Northern Ireland Army medic honoured over bid to save stab attack family
An Army medic from Northern Ireland has received an award for battling to save a woman and her teenage son who had been stabbed by a homeless man.
Private Kirbi Stewart, a combat medical technician, was nearing the end of a 15-week training placement when her crew was called to a scene of carnage - and the 21-year-old fought bravely to save the family.
Mother Tracey Wilkinson had been stabbed 17 times at her home in Stourbridge, West Midlands, and her son Pierce was stabbed eight times.
Mrs Wilkinson's husband Peter had been stabbed too, but after managing to call emergency services, he was saved by Kirbi and the other paramedics who arrived at the scene.
Tragically, Tracey died before she made it to hospital, and 13-year-old Pierce died a short time later.
Aaron Barley (24) was jailed for life with a minimum term of 30 years in October 2017 for the murders and the attempted murder of Peter Wilkinson. The minimum jail term was increased by four years at the Court of Appeal in December 2017.
Private Stewart received a Chief Officer Commendation for outstanding dedication and service above and beyond the call of duty at yesterday's West Midlands Ambulance Service Awards at The Copthorne Hotel, Brierley Hill.
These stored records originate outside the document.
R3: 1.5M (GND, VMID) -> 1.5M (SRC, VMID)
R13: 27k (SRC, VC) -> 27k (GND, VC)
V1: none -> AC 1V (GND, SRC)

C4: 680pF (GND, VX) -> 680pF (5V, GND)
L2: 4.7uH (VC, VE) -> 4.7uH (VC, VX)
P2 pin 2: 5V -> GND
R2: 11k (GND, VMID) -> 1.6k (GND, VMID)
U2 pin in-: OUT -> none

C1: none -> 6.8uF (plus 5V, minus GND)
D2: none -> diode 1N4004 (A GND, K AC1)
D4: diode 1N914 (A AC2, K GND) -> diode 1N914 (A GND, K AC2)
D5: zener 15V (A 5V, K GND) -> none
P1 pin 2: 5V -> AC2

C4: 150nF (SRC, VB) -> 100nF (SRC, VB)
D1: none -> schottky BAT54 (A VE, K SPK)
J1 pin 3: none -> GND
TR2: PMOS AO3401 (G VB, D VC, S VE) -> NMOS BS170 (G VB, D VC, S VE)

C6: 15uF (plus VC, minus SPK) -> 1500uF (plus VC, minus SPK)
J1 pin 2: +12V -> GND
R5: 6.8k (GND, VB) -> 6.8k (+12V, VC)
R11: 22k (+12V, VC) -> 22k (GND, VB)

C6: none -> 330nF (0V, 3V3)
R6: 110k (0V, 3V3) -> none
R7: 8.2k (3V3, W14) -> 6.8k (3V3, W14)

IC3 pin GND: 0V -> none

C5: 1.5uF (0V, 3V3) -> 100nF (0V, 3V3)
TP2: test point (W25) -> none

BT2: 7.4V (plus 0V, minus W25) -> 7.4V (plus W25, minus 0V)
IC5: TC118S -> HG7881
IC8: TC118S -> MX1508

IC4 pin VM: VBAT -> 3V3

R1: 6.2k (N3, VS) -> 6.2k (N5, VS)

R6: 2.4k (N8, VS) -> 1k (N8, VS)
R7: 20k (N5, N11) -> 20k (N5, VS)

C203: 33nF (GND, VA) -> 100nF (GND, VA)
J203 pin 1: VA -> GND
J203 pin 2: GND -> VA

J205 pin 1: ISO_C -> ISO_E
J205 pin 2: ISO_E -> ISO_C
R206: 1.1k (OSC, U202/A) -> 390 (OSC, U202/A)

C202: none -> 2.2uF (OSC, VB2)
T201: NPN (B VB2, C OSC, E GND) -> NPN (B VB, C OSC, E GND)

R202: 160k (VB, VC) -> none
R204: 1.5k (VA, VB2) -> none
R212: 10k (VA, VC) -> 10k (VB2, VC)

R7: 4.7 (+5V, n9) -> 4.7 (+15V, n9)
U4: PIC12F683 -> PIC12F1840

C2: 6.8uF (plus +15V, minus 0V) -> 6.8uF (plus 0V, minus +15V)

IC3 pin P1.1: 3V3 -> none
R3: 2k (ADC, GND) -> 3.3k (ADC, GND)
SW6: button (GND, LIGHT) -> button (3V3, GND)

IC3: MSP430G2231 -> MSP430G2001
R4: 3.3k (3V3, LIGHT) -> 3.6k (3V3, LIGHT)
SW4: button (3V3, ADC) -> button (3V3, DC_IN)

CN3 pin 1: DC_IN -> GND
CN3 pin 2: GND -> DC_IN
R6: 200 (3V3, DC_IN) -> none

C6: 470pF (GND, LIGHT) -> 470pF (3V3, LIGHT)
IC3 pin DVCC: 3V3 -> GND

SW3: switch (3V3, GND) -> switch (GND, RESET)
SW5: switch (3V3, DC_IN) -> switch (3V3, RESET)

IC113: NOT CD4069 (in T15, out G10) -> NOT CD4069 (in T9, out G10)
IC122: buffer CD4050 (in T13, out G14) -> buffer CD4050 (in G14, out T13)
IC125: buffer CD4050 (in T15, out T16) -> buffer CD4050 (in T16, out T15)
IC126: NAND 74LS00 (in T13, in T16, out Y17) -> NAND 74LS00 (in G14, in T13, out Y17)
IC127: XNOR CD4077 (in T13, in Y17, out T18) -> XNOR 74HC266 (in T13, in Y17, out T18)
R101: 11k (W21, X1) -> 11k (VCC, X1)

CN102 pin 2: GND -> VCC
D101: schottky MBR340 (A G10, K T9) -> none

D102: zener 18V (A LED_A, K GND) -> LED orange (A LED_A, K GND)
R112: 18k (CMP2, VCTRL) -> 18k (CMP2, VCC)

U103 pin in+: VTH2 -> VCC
She said: "I am deeply honoured to receive this award. We responded to a terrible tragedy.
"Unfortunately, the wounds inflicted on the mother and son were too severe but I am proud that our efforts helped save the life of Mr Wilkinson.
"My clinical training with West Midlands Ambulance Service will always stay with me in my Army career.
"Just two days after being part of the crew called to the Stourbridge murders, I helped to save the life of a baby whose mother did not know that she was pregnant."
Private Stewart has since returned to her role as an Army medic, based in Aldershot.
She is a member of the Army Medical Services Unit, a high readiness deployable hospital that can support soldiers anywhere in the world.
In 2016, Barley, who was living on the streets, was brought home by Mrs Wilkinson, who saw him trying to stay warm in a cardboard box.
Barley became a regular visitor at the family's home, doing odd jobs in return for food and cash.
He attended an alcohol and drug rehabilitation centre.
Volunteers later said he had been obsessed with weapons.
Barley, who was orphaned by the age of six, stabbed Mrs Wilkinson and Pierce first, before attacking Mr Wilkinson as he returned home from walking the family dog on March 29 last year.
When he appeared in court two days later, the killer was flanked by three officers in full riot gear, after he tried to bite and punch police in custody.